I know that here, the independent variable $x$ controls 100% of the variability of the value of the function. It is the only "knob" that I need to turn to manipulate the value of the function. That is, compared to another function:

$$xy = f(x,y)$$

In this function, $x$ does not control the entire equation. The value of $y$ also controls the equation. I have two "knobs" to control, and each has its independent effect on the function.

My question is, how do I measure how much effect a variable has over a function?

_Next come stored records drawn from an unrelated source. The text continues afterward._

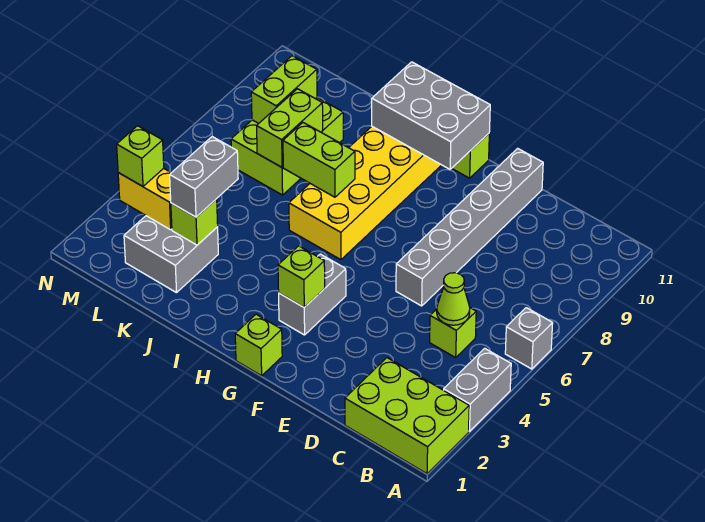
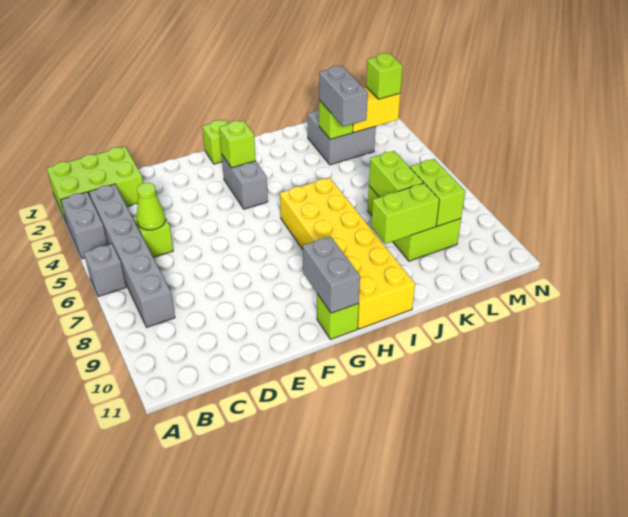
grey brick E6:E11 level 1 -> grey brick B3:B8 level 1
grey brick G10:I11 level 2 -> grey brick G10:G11 level 2
lime brick I7:J7 level 2 -> lime brick J9:K9 level 2

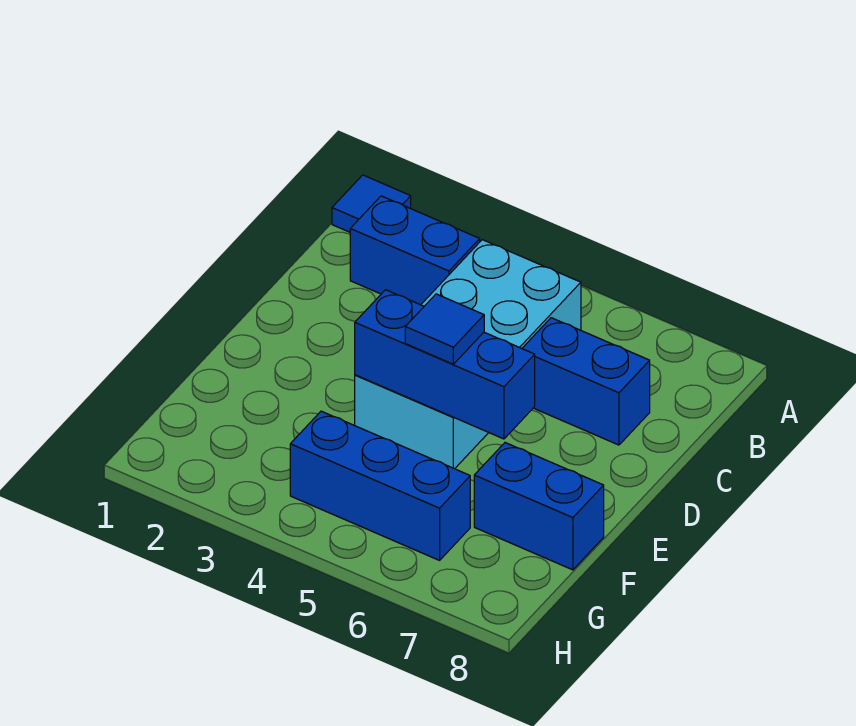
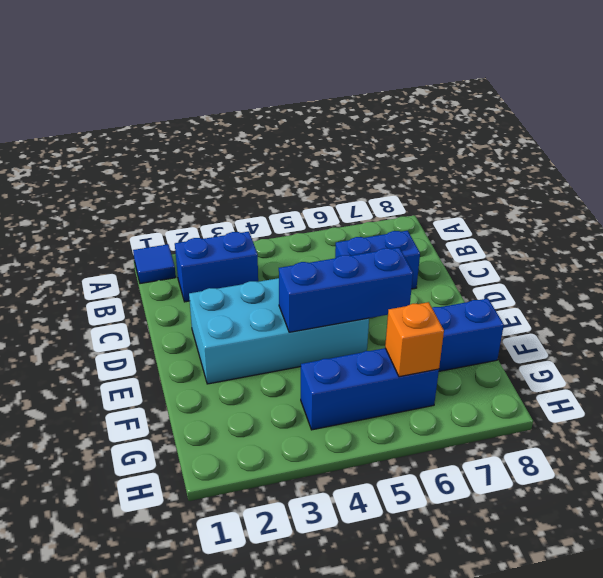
cyan brick B4:E5 level 1 -> cyan brick D2:E5 level 1
blue tile E5 level 3 -> none
none -> orange brick G6 level 2

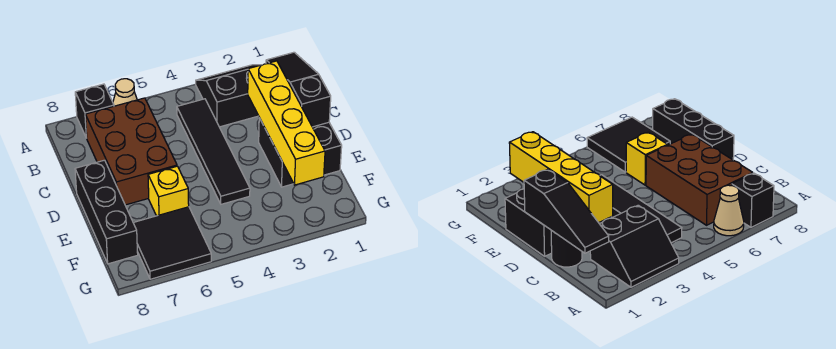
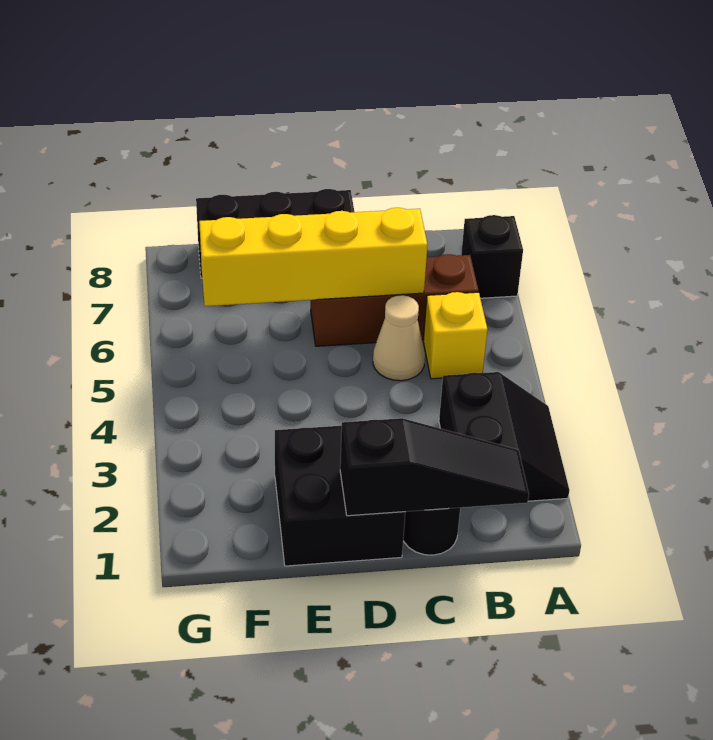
tan cone A6 level 1 -> tan cone C5 level 1
black tile B4:E4 level 1 -> none
brown brick B6:D7 level 1 -> brown brick B6:D6 level 1
yellow brick C2:F2 level 2 -> yellow brick C6:F6 level 2
yellow brick E6 level 1 -> yellow brick B5 level 1
black tile F6:G7 level 1 -> none

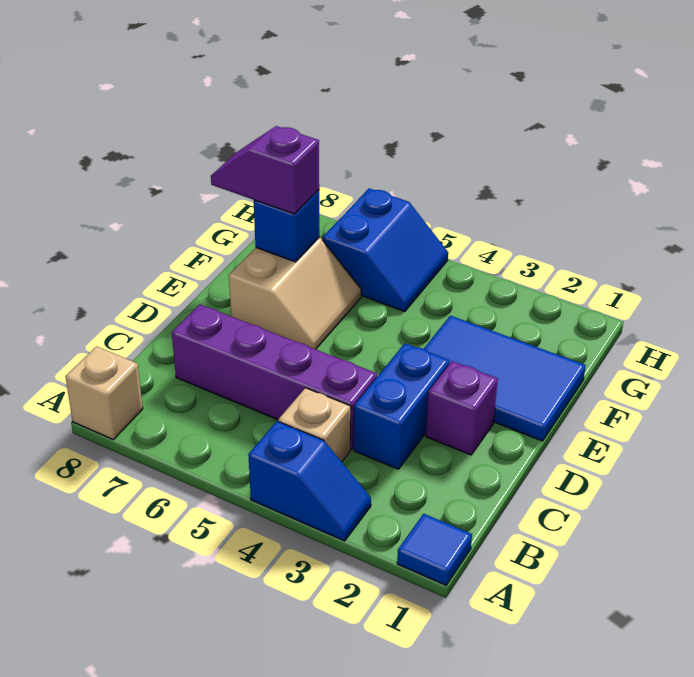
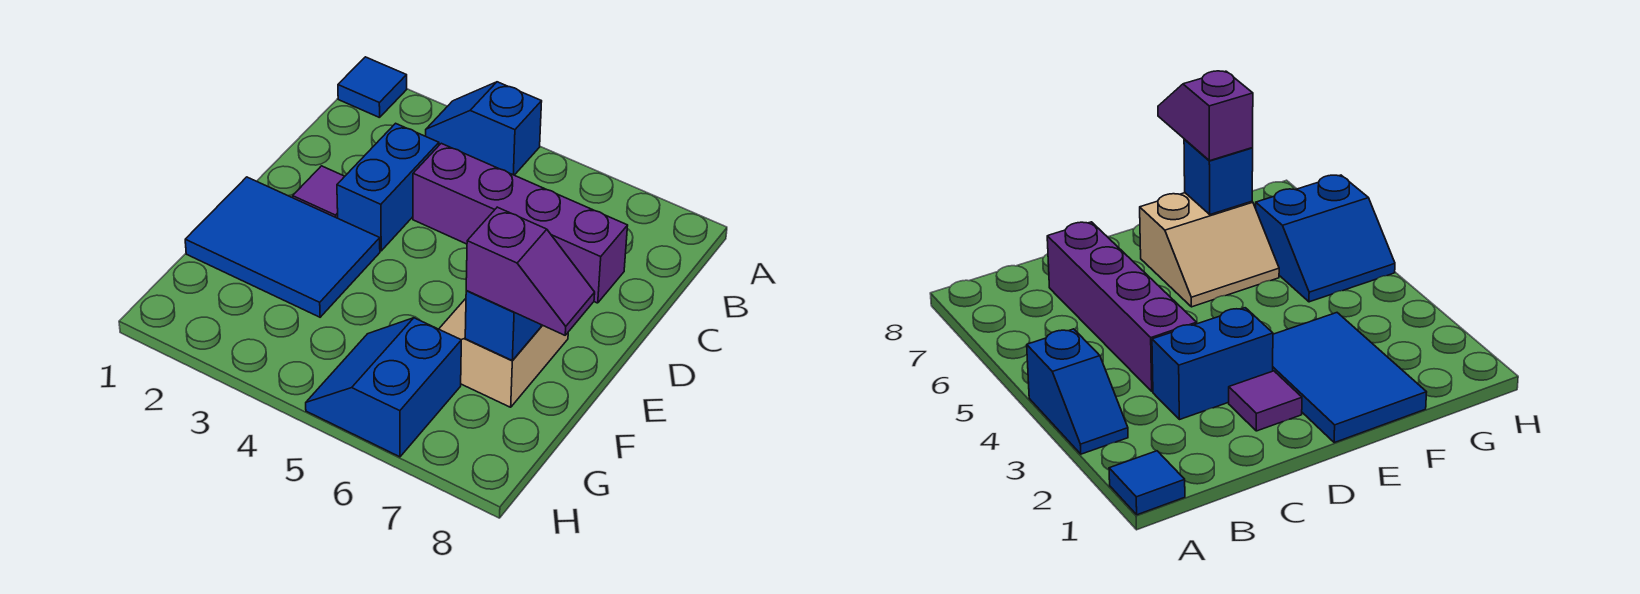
tan brick A8 level 1 -> none
tan brick B4 level 1 -> none
purple brick D2 level 1 -> purple tile D2 level 1

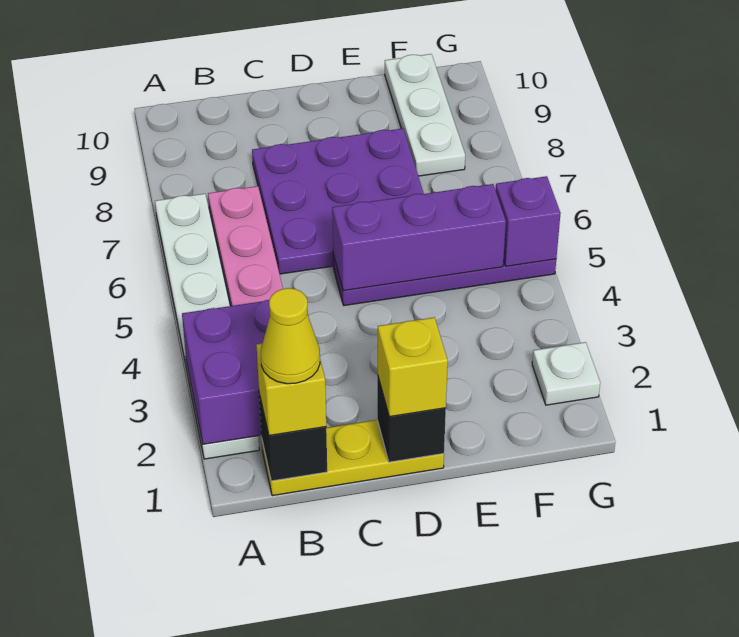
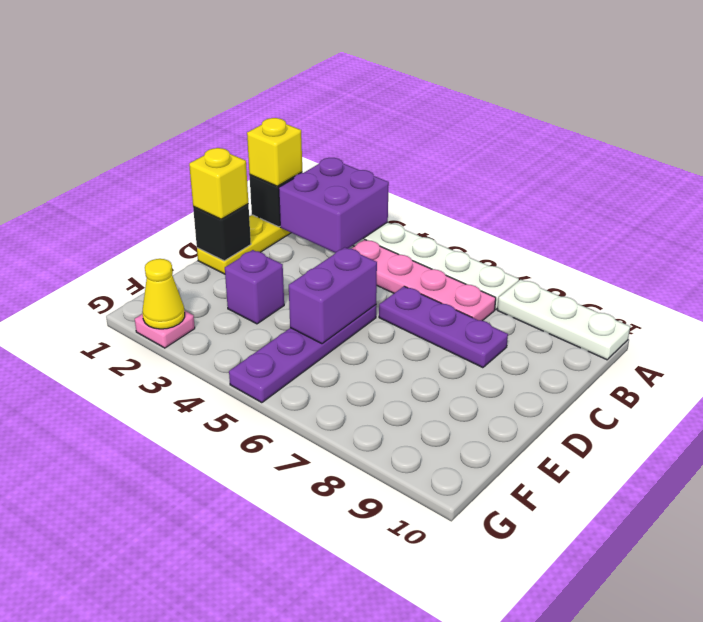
yellow cone B1 level 4 -> yellow cone G2 level 2
purple plate C6:E8 level 1 -> purple plate C6:C8 level 1
purple brick D5:F5 level 2 -> purple brick D5:E5 level 2
white plate F8:F10 level 1 -> white plate A8:A10 level 1
white plate G2 level 1 -> pink plate G2 level 1
purple brick G5 level 2 -> purple brick E3 level 1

To clarify: say my equation was

$$x + \frac{y}{1000} = f(x,y)$$

Then increasing the value of $x$ by 1 will increase the value of the function by 1. But to get to the same effect using $y$, I have to increase its value by 1000. It seems easy enough to say that $x$ has a weight 1000 times that of $y$.

Similarly, in the first equation $x = f(x)$, $x$ has 100% of the control. In the second equation, each variable has 50% of the control.

But these values I'm saying - about how much "control" a variable has on the function's value - are only intuitive. I cannot prove their truth.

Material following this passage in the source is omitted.